So this blog is an attempt to put my thoughts in order, share some ideas, post interesting links and recommendations and reflect on how my ideas are developing.

I guess my starting point is that I have fairly clear ideas about what interests me. Labour and Trade Union studies is a broad subject which covers just about every aspect of social sciences: economics, sociology, communications, media studies, psychology….it’s got them all in one form or another. So, I guess knowing vaguely where I’m going with this is a head start.

My “thing” is social media, which is probably a polite way of staying I’m a union activist with a Twitter obsession. Fair comment. However, it’s becoming apparent that social media is becoming more than just a tool to organise with. It’s a catalyst, a factor in determining how people relate to, and react to, the issues that confront them.

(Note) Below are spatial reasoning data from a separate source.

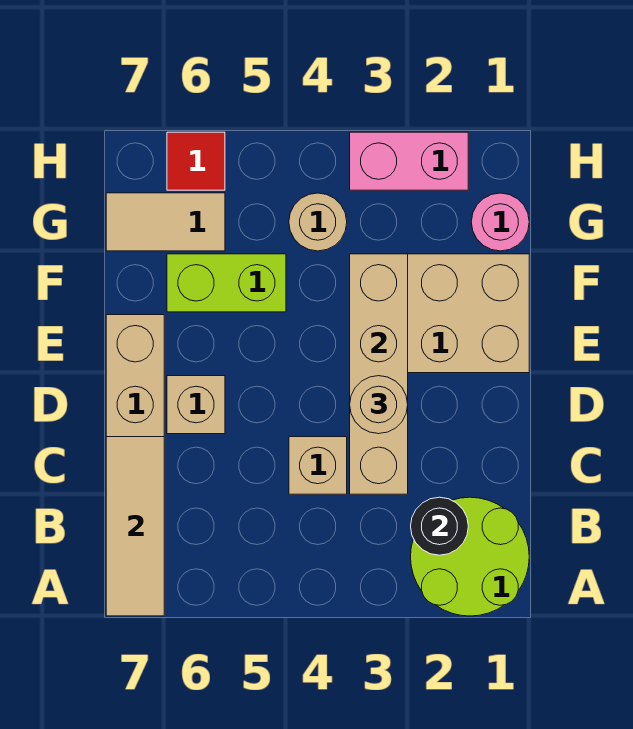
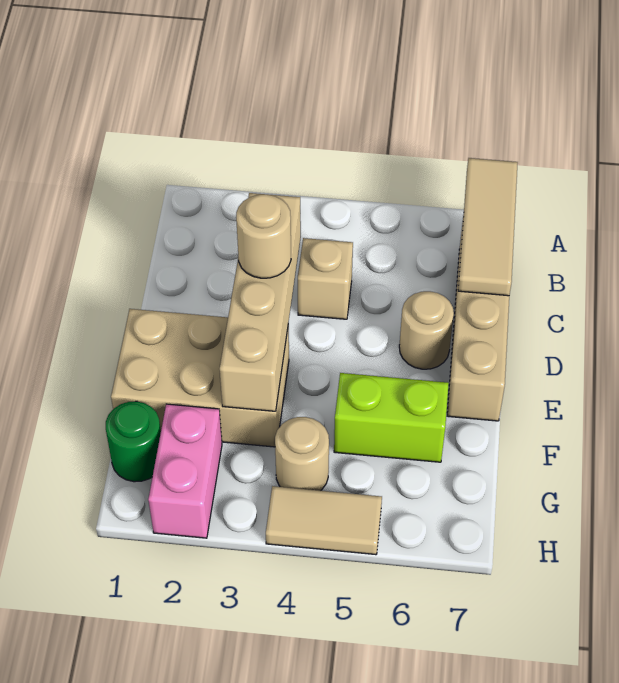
lime round brick A1:B2 level 1 -> none
black round brick B2 level 2 -> none
tan brick D6 level 1 -> tan round brick D6 level 1
pink round brick G1 level 1 -> green round brick G1 level 1
tan tile G6:G7 level 1 -> tan tile H4:H5 level 1
pink brick H2:H3 level 1 -> pink brick G2:H2 level 1
red tile H6 level 1 -> none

Prior to joining the MA, my reading on it was confined to Clay Shirkey’s “Here Comes Everyone” and Erik Qualmann’s “Socialnomics”.  Both superb intros to the whole field, but now I find myself looking at it far more critically, and strategically. The Arab Spring was not a Facebook revolution, though it did play a role in certain aspects. It helped the world get smaller, it helped keep us more informed – but is it more than that?

Manuel Castell’s “Networks of Outrage and Hope” is throwing up some interesting ideas, and I’m certainly swayed by the whole idea of networked individuals, something also explored by Paul Mason in recent writing. (He’s guest speaker at next residential weekend *cue fan boy screams*

The second thing I’ve become fascinated by is social movements – Occupy, the campaign against student fees, UKUncut for example. Whilst they differ in crucial ways from trade unions in terms of tactics, there are shared values there, and whilst their activities can seem unfocused, it can’t be denied they have changed the debate. For instance, without UKUncut, would we be where we are on tax justice in the UK? Public opinion against tax avoiders and big companies being dragged before Parliament. At the very least there is an analysis and debate to be had here.

Also, 21st century social movements are more and more inextricably linked to social media in organising, tactics and even in values (open access to ideas, horizontal structures etc).

The third thing that I am interested in is solidarity. A word we bandy around a lot, but what does it mean in reality. How does it work? What forces, influences and mechanisms are at play? Does how we relate emotionally and organisationally to others change when put through a prism of “solidarity”; and more to the point does it work? And does it also change in a ‘smaller’ social media dominant world where information flows like water.

So there you have it, the beginnings of a dissertation. A convergence of my three interests – all the “S”s – Social Media, Social Movement and Solidarity.

Now if you don’t mind, I’m at least three weeks behind on my reading. Or that’s what it feels like.

More dispatches on my MA experience to follow.